Last year horror filmmaker Adam Green dropped a pleasant surprise for fans with the announcement that a new Hatchet film, Victor Crowley (2018), wasn’t just in development, but was finished and due for an early 2018 release. The original Hatchet (2006) was a fun, refreshing return to late-1980s slasher basics, effectively balancing over-the-top practical gore effects with a wicked sense of humour. While the sequels didn’t revolutionize the original concept by any means they were fun entries that gave fans more of what they wanted. With Victor Crowley representing the fourth entry in the series, and a belated entry at that, the question is whether there’s any blood that can be drawn from the concept.
Parry Shen, the only cast member to appear in every Hatchet film, takes over lead actor duties from Danielle Harris this time around. Ten years have passed since the Honey Island Swamp massacre, and Shen’s sole survivor Andrew Yong now makes a living peddling his book, ‘I Survivor’, while making the rounds on trashy TV talk shows. Desperate for money, Andrew reluctantly agrees to return to the massacre site for a stunt interview but a plane crash dumps him and the film crew into the swamp where an accidentally resurrected Victor Crowley is waiting.
Not surprisingly, Victor Crowley is a much more scattershot effort than the previous films in the series. Adam Green doesn’t deviate from the formula that has made the series a fun throwback but the diminishing returns are had to ignore. The Hatchet films have always pushed the boundaries of good taste but the humour this time around is hit or miss with many of the jokes feeling forced or dragged on well past their expiration date. A fan at a book signing pulling out his penis and asking to have it signed might prompt a few initial shocked laughs but Green invests a little too much time in the joke. Sadly it’s not the only ‘dick joke’ in the film.

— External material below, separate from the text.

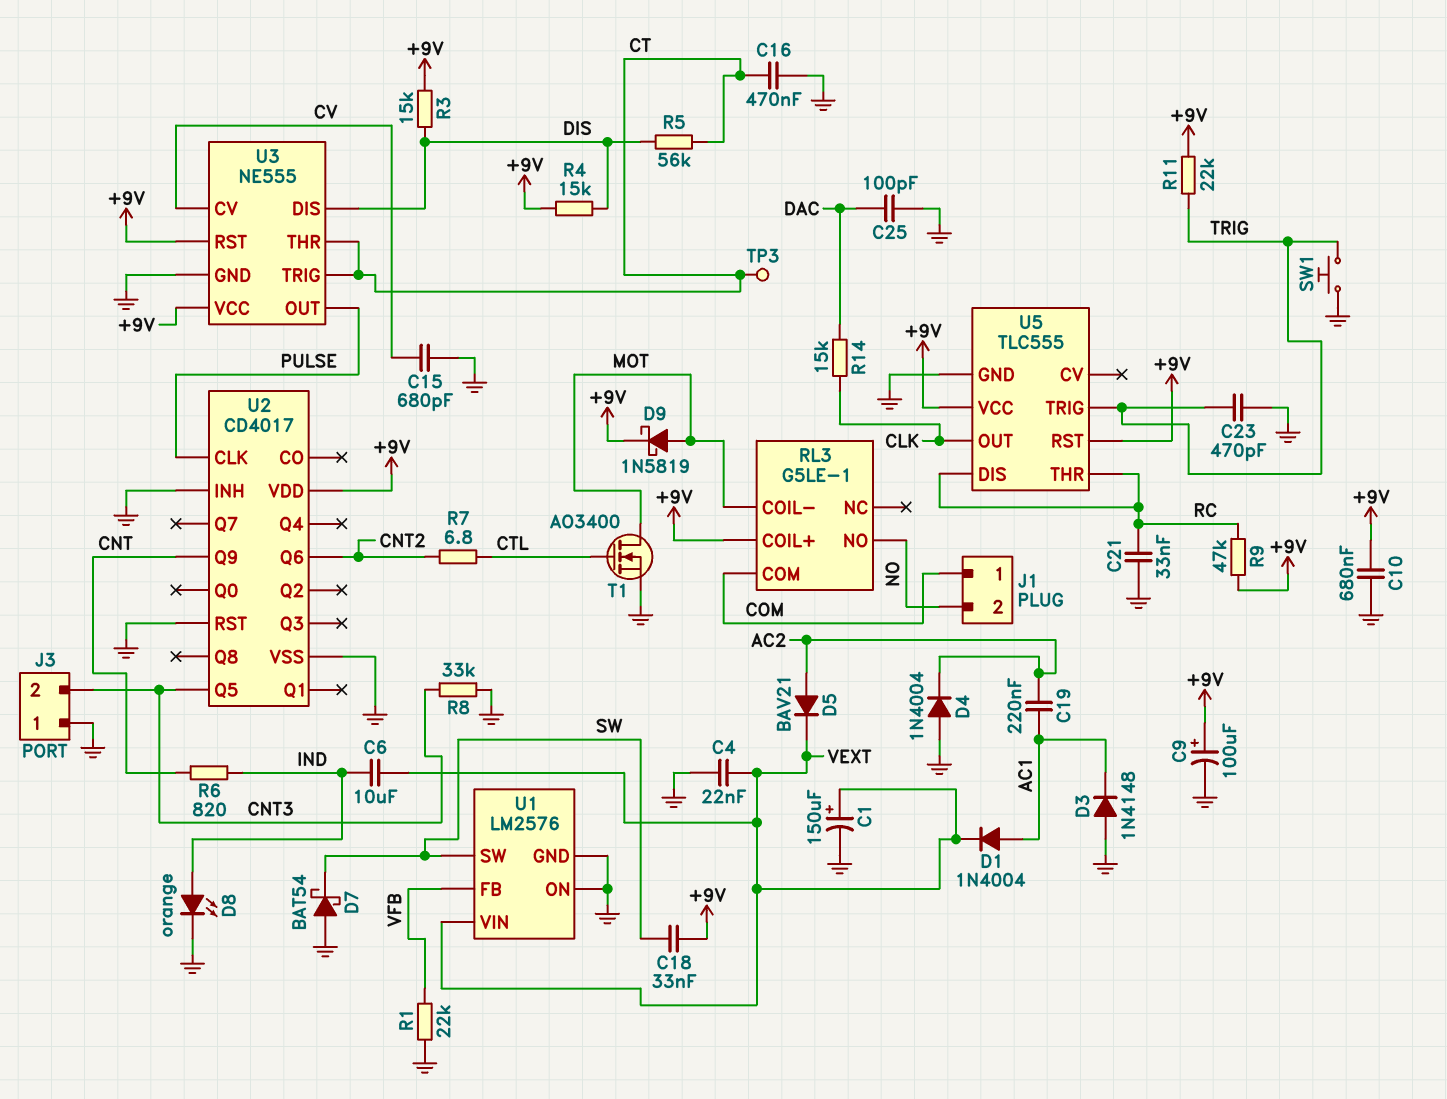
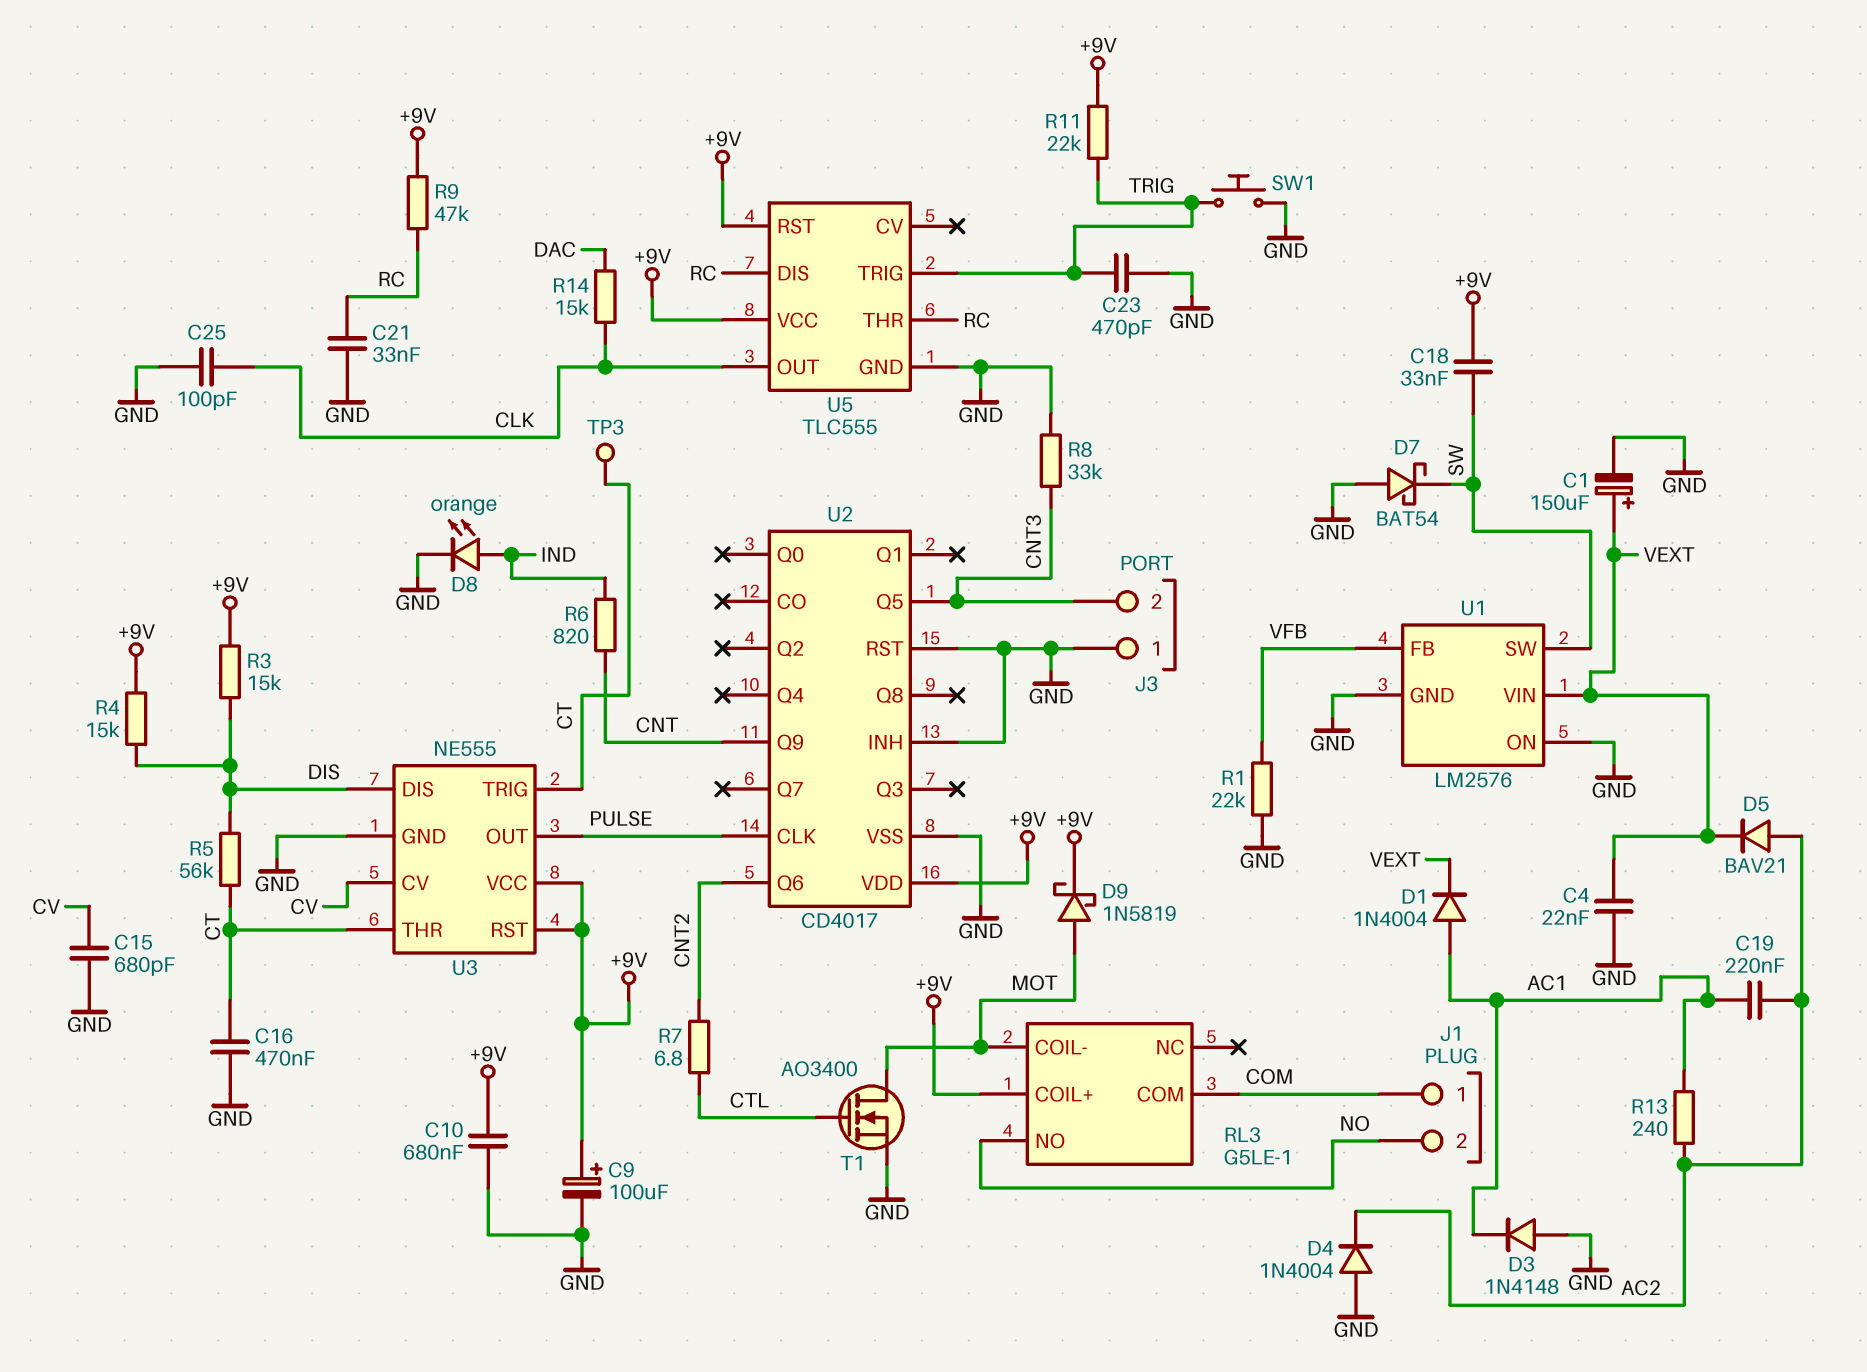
C6: 10uF (IND, VEXT) -> none
C25: 100pF (DAC, GND) -> 100pF (CLK, GND)
R13: none -> 240 (AC1, AC2)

Victor Crowley also struggles to give audiences a character with whom to identify or route for. Danielle Harris, a horror film favourite, carried the sequels, and Joel David Moore’s Ben from the original film was likeable. While Parry Shen’s Andrew was an amusing secondary character, he’s not able to carry the film and the rest of the characters either fail to register or are just plain unlikeable. Even David Sheridan’s ‘Dillon’ – intended to replace Shen as the film’s comic relief – just grates on your nerves. Green subverts expectations, killing characters you think are going to survive, and while these swerves may have a short-term impact on audience expectations, the long-term effect is to leave you with characters you have much less interest in.
Even the death scenes and the gore effects are a little underwhelming this time around. Green still uses practical gore effects and a few of the deaths are worthy of the series. The standout in the film sees a victim dispatched with a hammer and it’s sure to get a few squeamish screams out of the audience. Part of the problem stems from the low-budget roots of the series, which really has not been a problem in the previous films. Green lets the camera linger a little too long for some of the deaths perhaps overexposing the effects. The result is a cheaper aesthetic than what Green has previously achieved.

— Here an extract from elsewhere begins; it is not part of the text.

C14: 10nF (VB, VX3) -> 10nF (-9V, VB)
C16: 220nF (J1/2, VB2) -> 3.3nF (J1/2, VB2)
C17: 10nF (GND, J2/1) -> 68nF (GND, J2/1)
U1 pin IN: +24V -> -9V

The most glaring problem with Victor Crowley is pacing – the film takes its time getting to business and even when business picks up it still grinds to a halt far too often. The Hatchet films have always been lean and tightly paced by necessity given the simplicity of the concept and Victor Crowley drags, feeling much longer than its actual run time. Its ending feels very abrupt and a mid-credits scene that hints at more sequels and a returning favourite character comes too little too late.
Victor Crowley isn’t a bad film. Fans of the series will still find something to enjoy and, for newcomers, if you walk into the film with appropriate expectations, there’s definitely some fun waiting. Nevertheless, the Hatchet series has definitely run its course with this latest entry and Victor Crowley should be left buried in the swamp. Adam Green is a wildly creative horror filmmaker and I think his fans would be best served if he moved on to new endeavours.